Il «pentito» per rendere più credibile la propria versione allude anche a lettere ricevute dalla ragazzina che avrebbe restituito per dovere di lealtà. Se si trattasse di mafia, questa testimonianza verrebbe considerata irrilevante. Serve invece per costruire una montagna di allusioni che finiscono per distruggere la credibilità di Noemi e della sua famiglia. Siamo di fronte ad una Lolita disinvolta a cui i genitori consentono, ancorché minorenne, di passare la notte con un fidanzatino. Tutto questo fa dire al mio amico senatore Zanda che “siamo di fronte a un caso di Stato“. Mi fa persino pena dovermi occupare di queste stupidaggini.
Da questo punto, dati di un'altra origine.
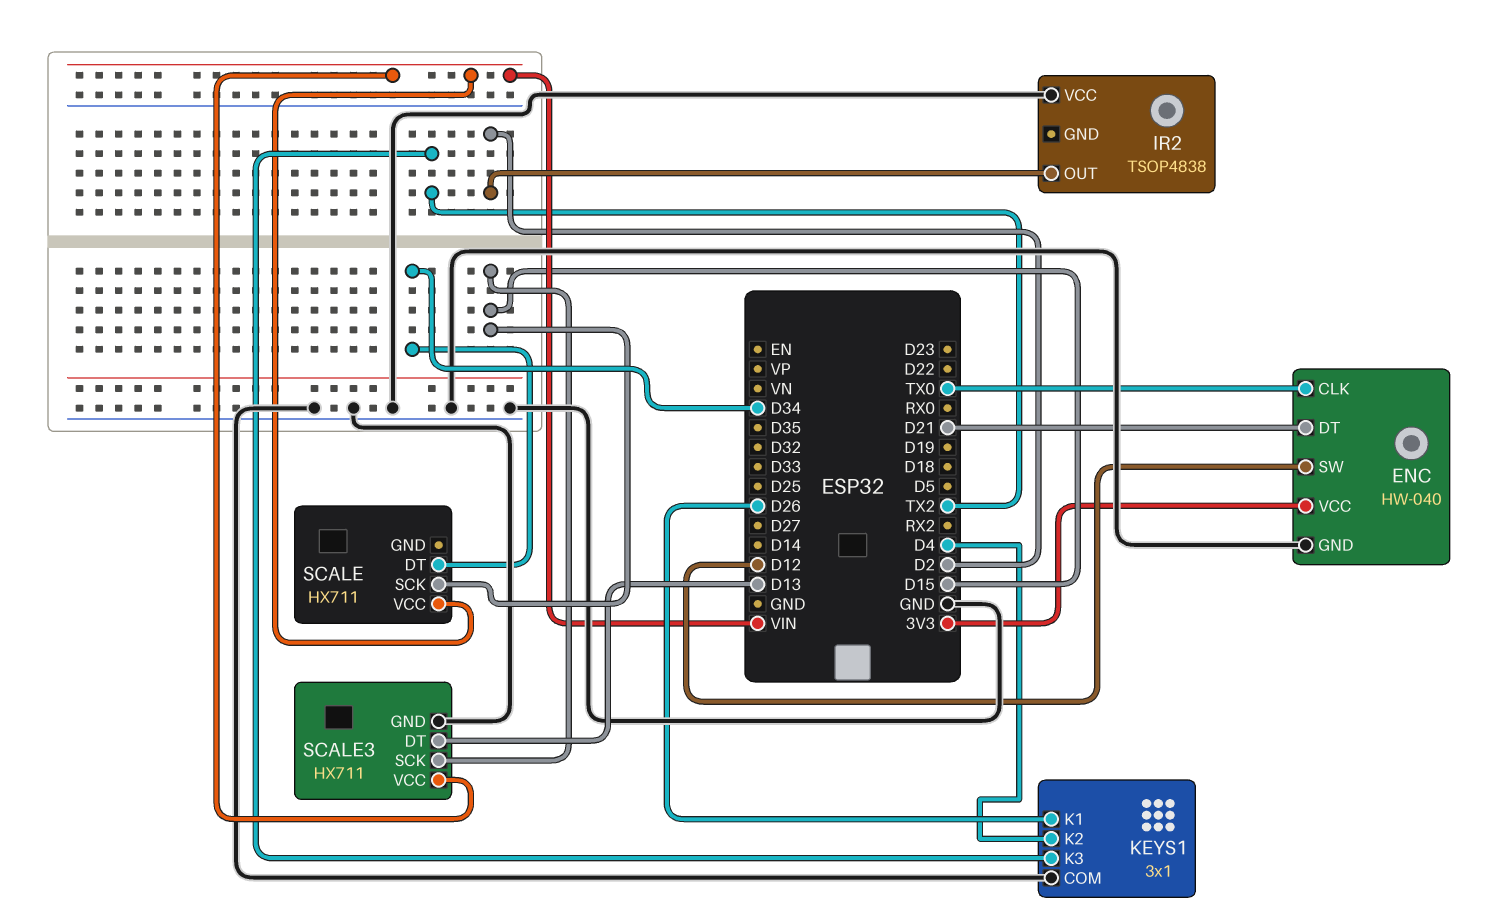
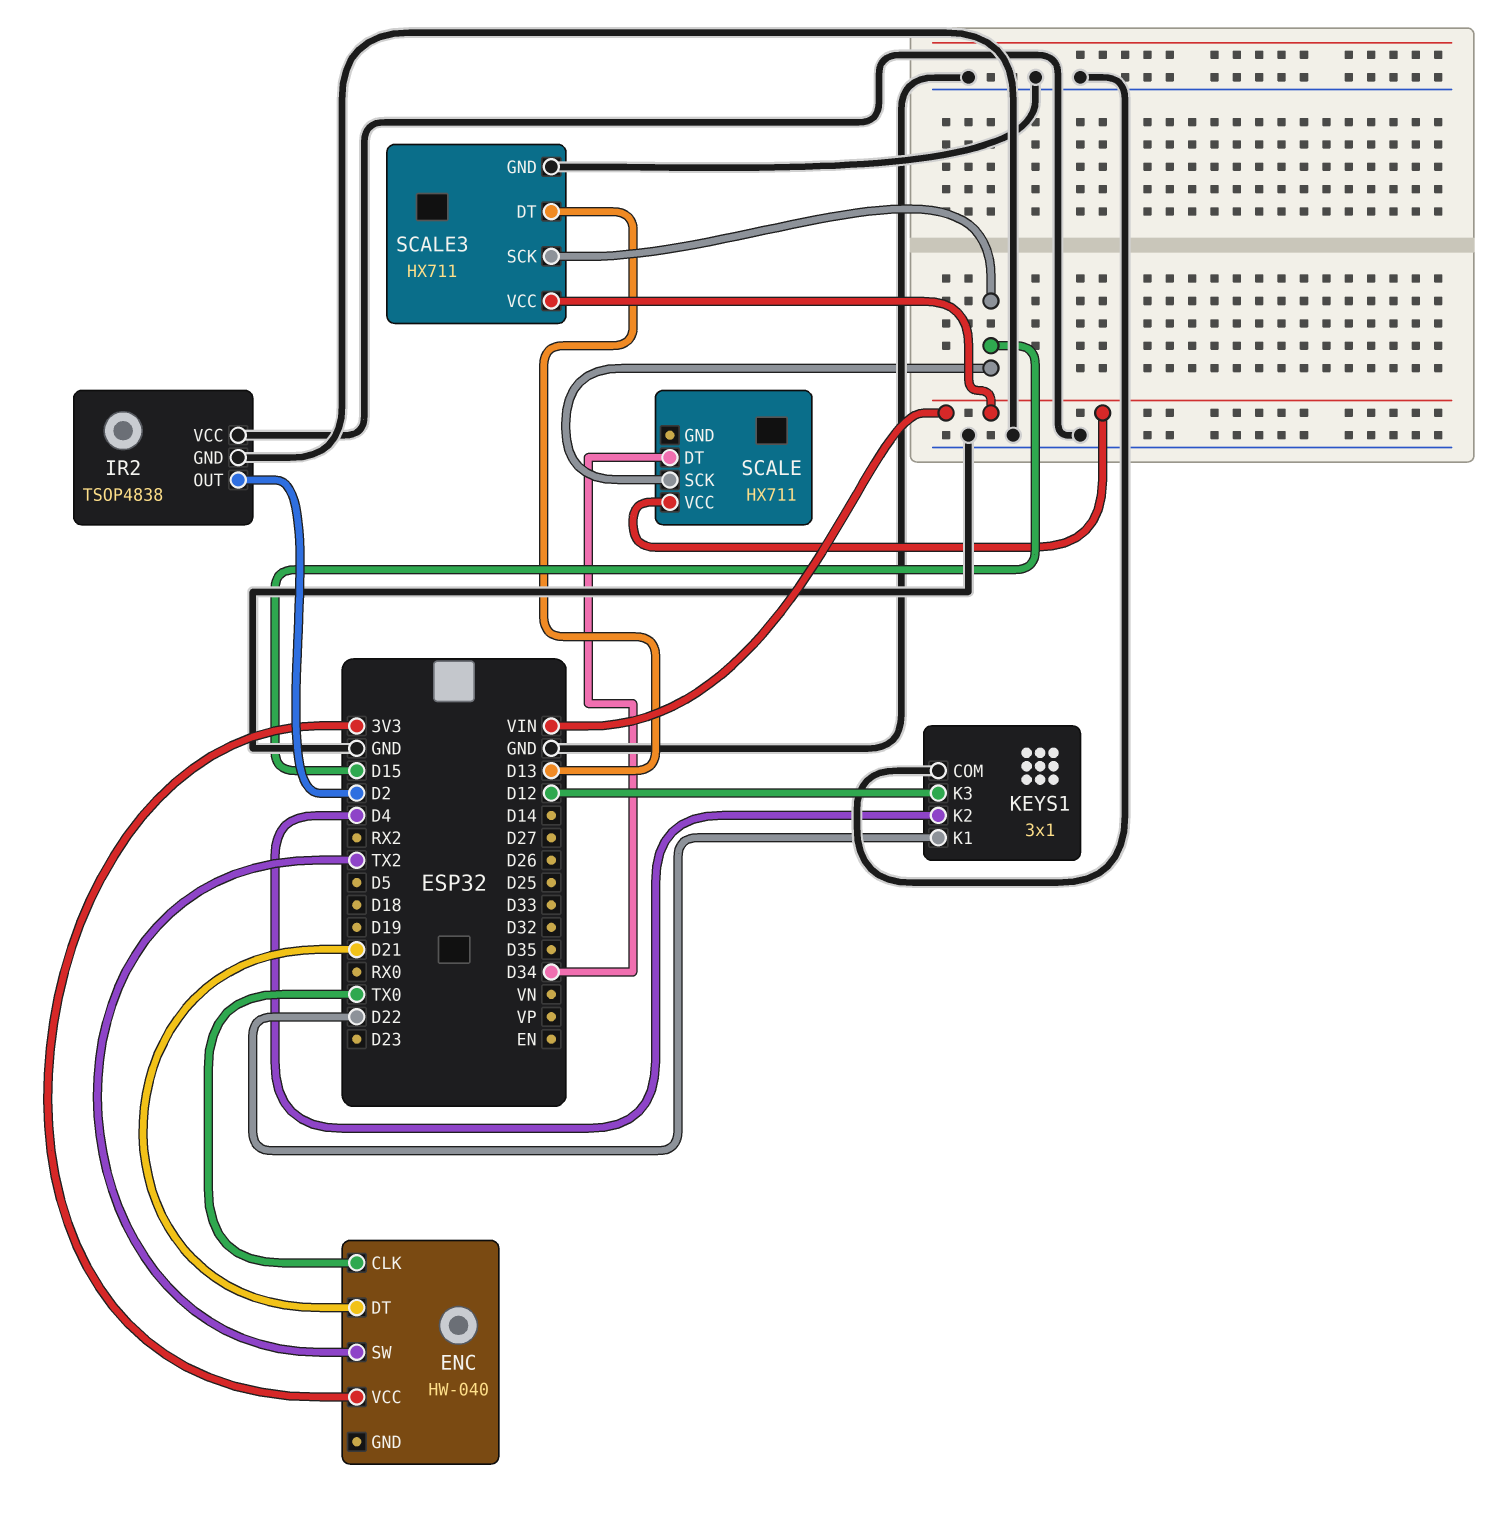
ENC pin GND: GND -> none
ENC pin SW: D12 -> TX2
IR2 pin GND: none -> GND
KEYS1 pin K1: D26 -> D22
KEYS1 pin K3: TX2 -> D12

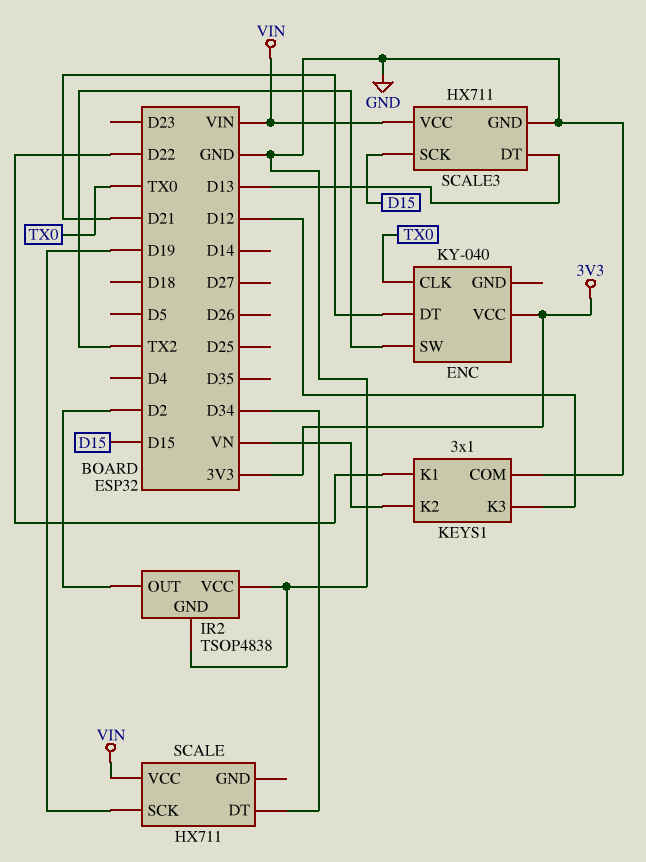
ENC: HW-040 -> KY-040
KEYS1 pin K2: D4 -> VN
SCALE pin SCK: D15 -> D19

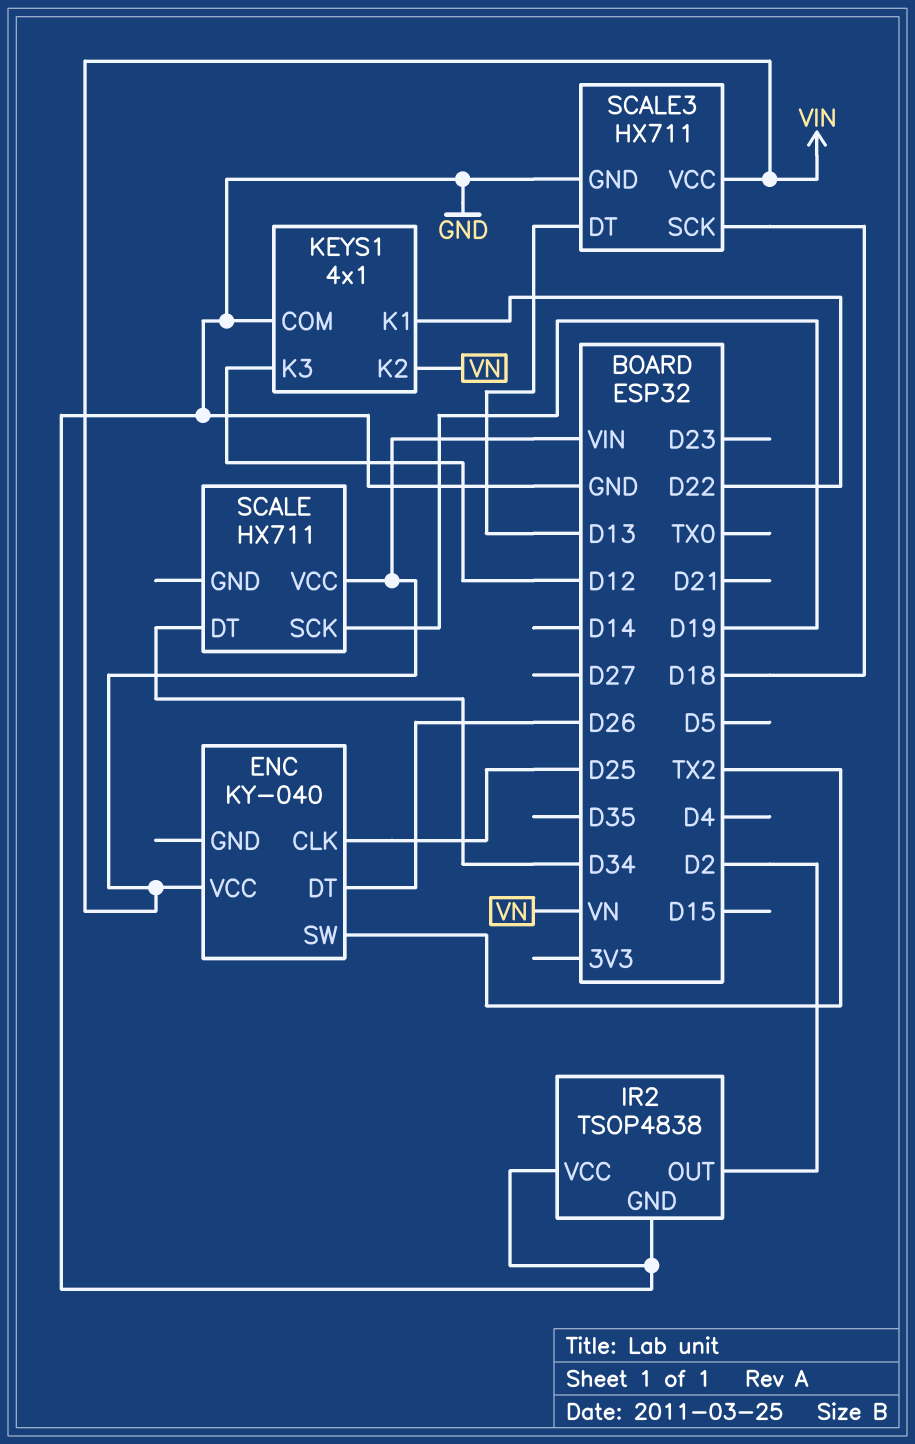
ENC pin CLK: TX0 -> D25
ENC pin DT: D21 -> D26
ENC pin VCC: 3V3 -> VIN
KEYS1: 3x1 -> 4x1
SCALE3 pin SCK: D15 -> D18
Ho troppa memoria per non scandalizzarmi di fronte a tanta disinvoltura. E capitato spesso anche ai leader di sinistra di essere messi sotto accusa per vicende che riguardavano la vita privata, il modo di essere, persino la passione per le barche. Ricordo che ogni volta ci siamo scandalizzati quando la polemica oltrepassava il segno. Ricordo tutte le volte in cui abbiamo sostenuto che bisognava separare i comportamenti privati da quelli pubblici e concentrarsi solo su questi ultimi. Ricordo una sinistra che si rianimava di fronte ai contenuti e che lasciava cadere i pettegolezzi come un elemento distorsivo della vita politica. Molti di noi sono cresciuti a pane e politica. Mi cascano le braccia quando penso che ora si va avanti a brioches e gossip.

La verità è che il richiamo della foresta di Repubblica è irresistibile, anche per l’Unità che ne ripete le gesta. Ci sono centinaia di migliaia di voti di sinistra che si vanno orientando verso l’astensionismo. Il ruolo di Repubblica è considerato decisivo per spingere quel pacchetto di voti ad esprimersi e Franceschini non sa dire di no. Colpiscono anche le parole con cui Franceschini chiama alla mobilitazione. E un vero tuffo nel passato. Abbiamo appena finito di celebrare congressi in polemica con la tesi del »partito di plastica» che il segretario del Pd si inventa addirittura, a proposito dell’avversario, il »mondo di plastica riuscendo a farsi dire di no persino da Di Pietro che vuole condurre in solitudine questo estremo assalto al Cavaliere. Oggi è lunedì, ditemi che ieri ho avuto un incubo domenicale, sennò penserò che aveva ragione il professor Caffè quando proclamava la »solitudine del riformista»”.

Povera sinistra, che brutta fine ha fatto.